======== INPUT MATERIAL ========

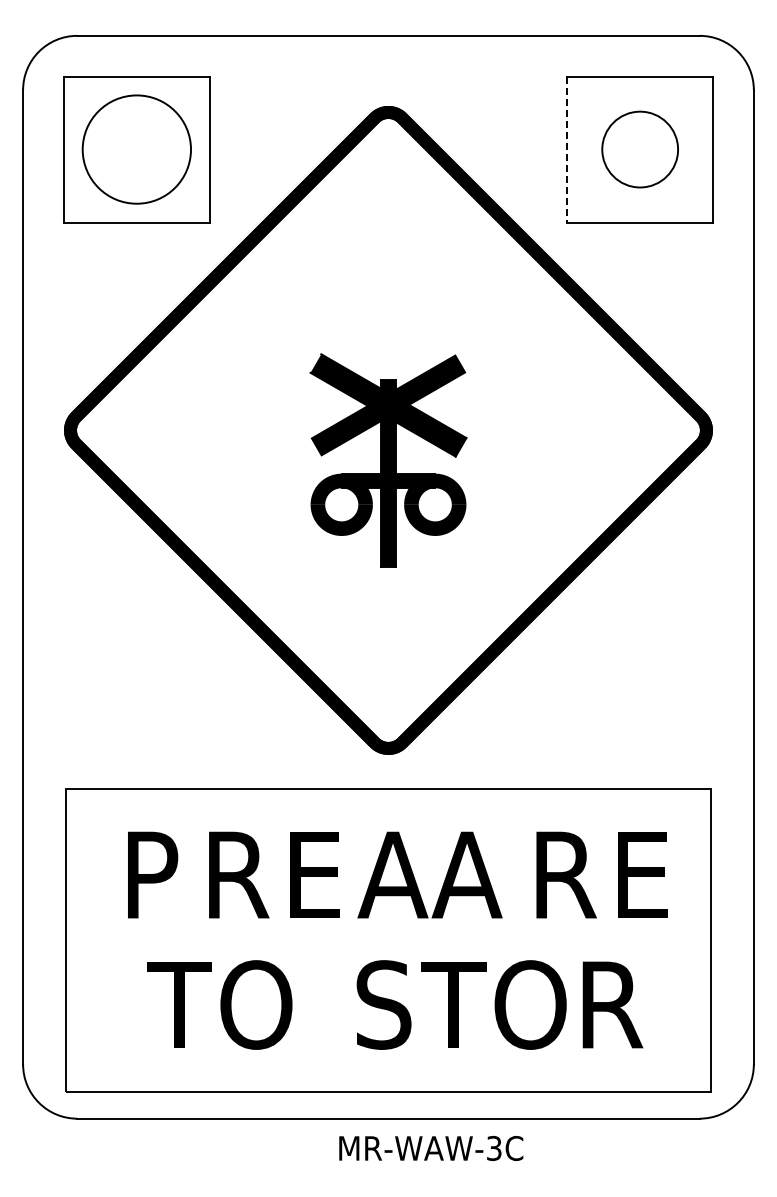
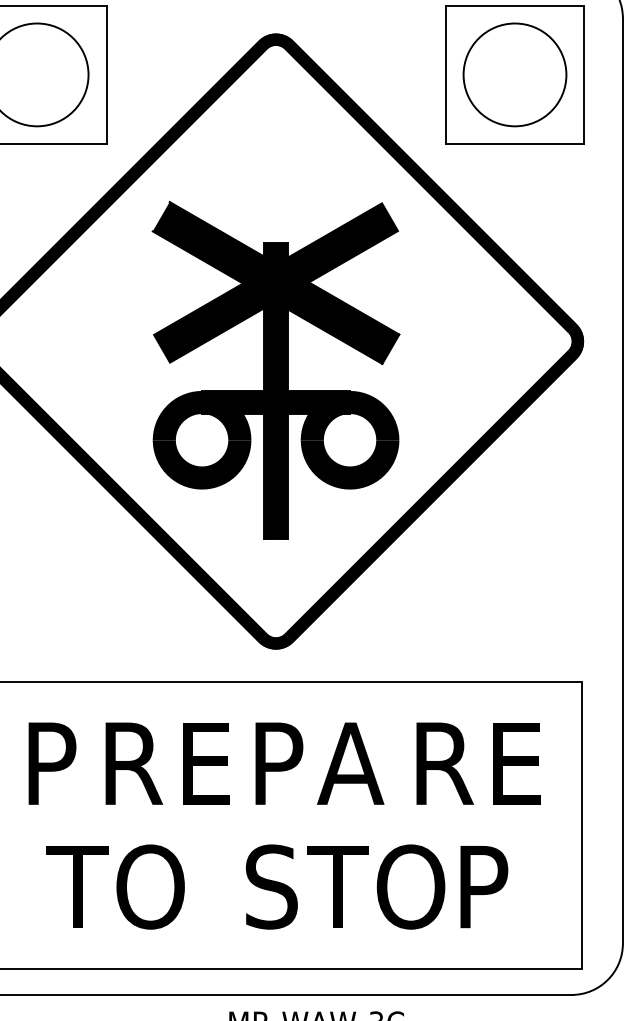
circle: (640, 149) -> (515, 74), size x1.43
line: (567, 150) -> (445, 75), dashed -> solid
part: (388, 460) -> (276, 370), size x1.67
text: (392, 874) -> (279, 763), A -> P
text: (618, 1005) -> (494, 887), R -> P

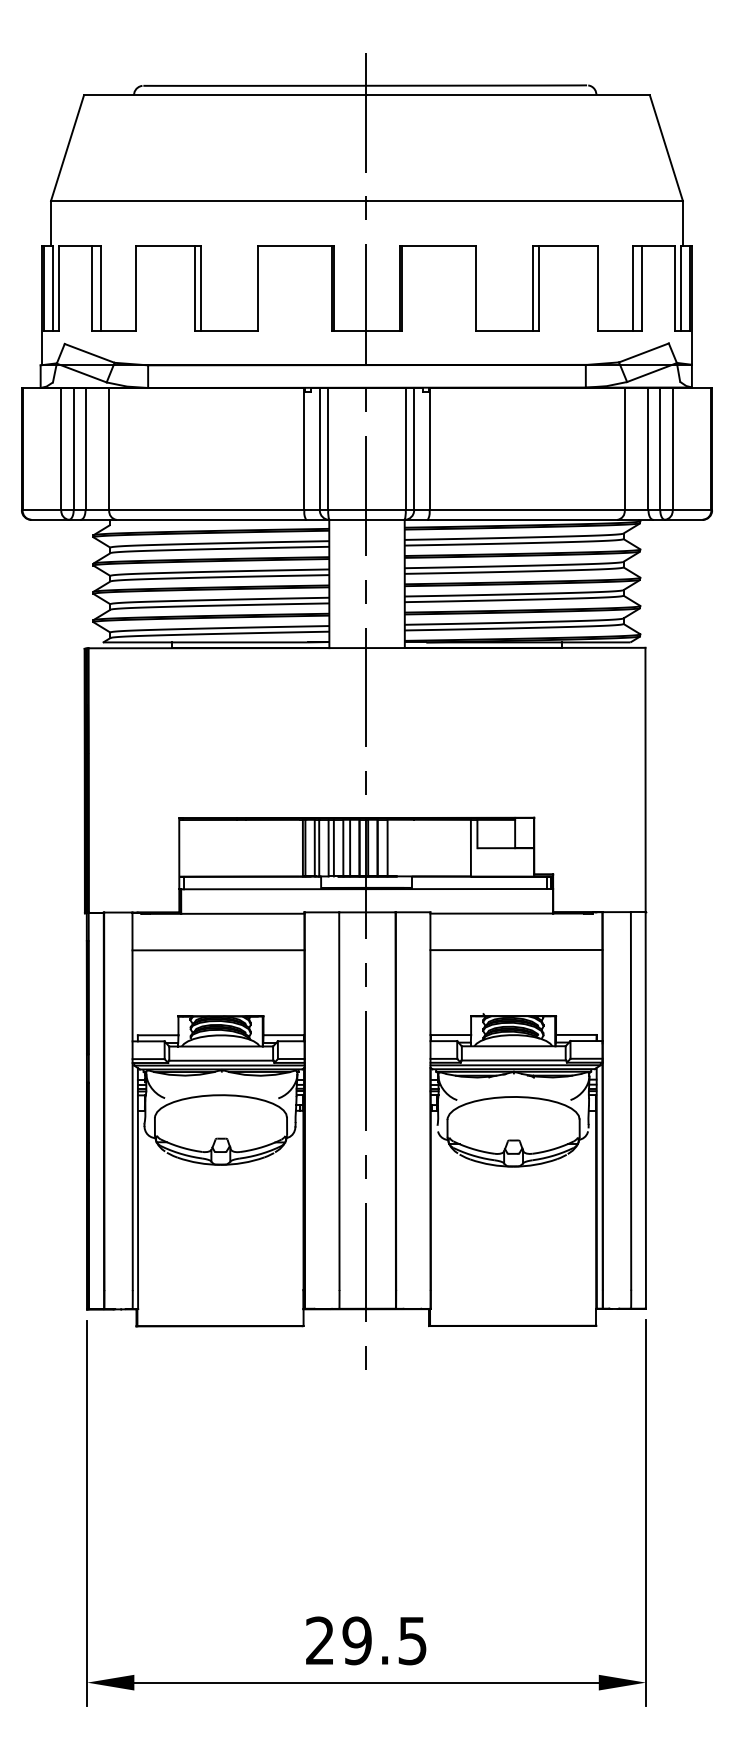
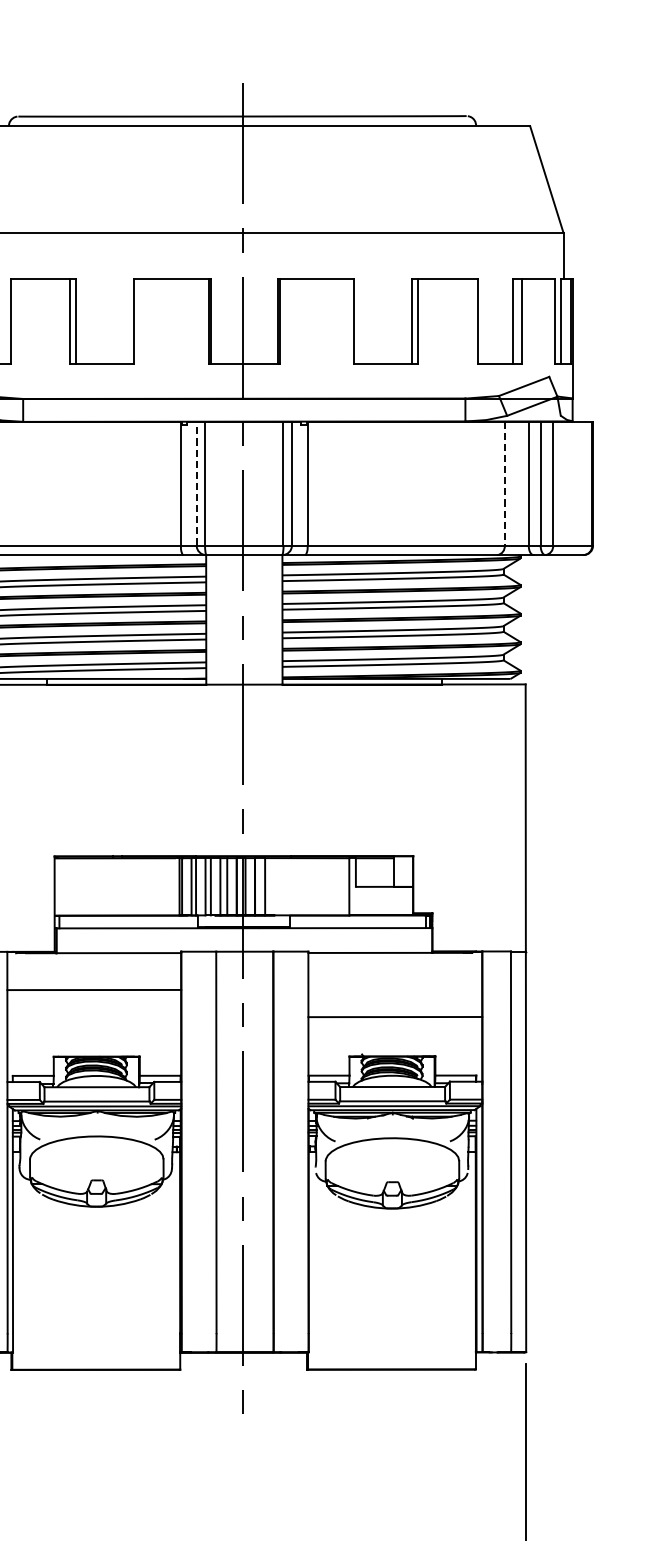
line: (319, 448) -> (196, 483), solid -> dashed
line: (624, 449) -> (504, 484), solid -> dashed
line: (516, 950) -> (395, 1017), moved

========

Every line of the data that includes the word "text" should be copied.

text: (392, 874) -> (279, 763), A -> P
text: (618, 1005) -> (494, 887), R -> P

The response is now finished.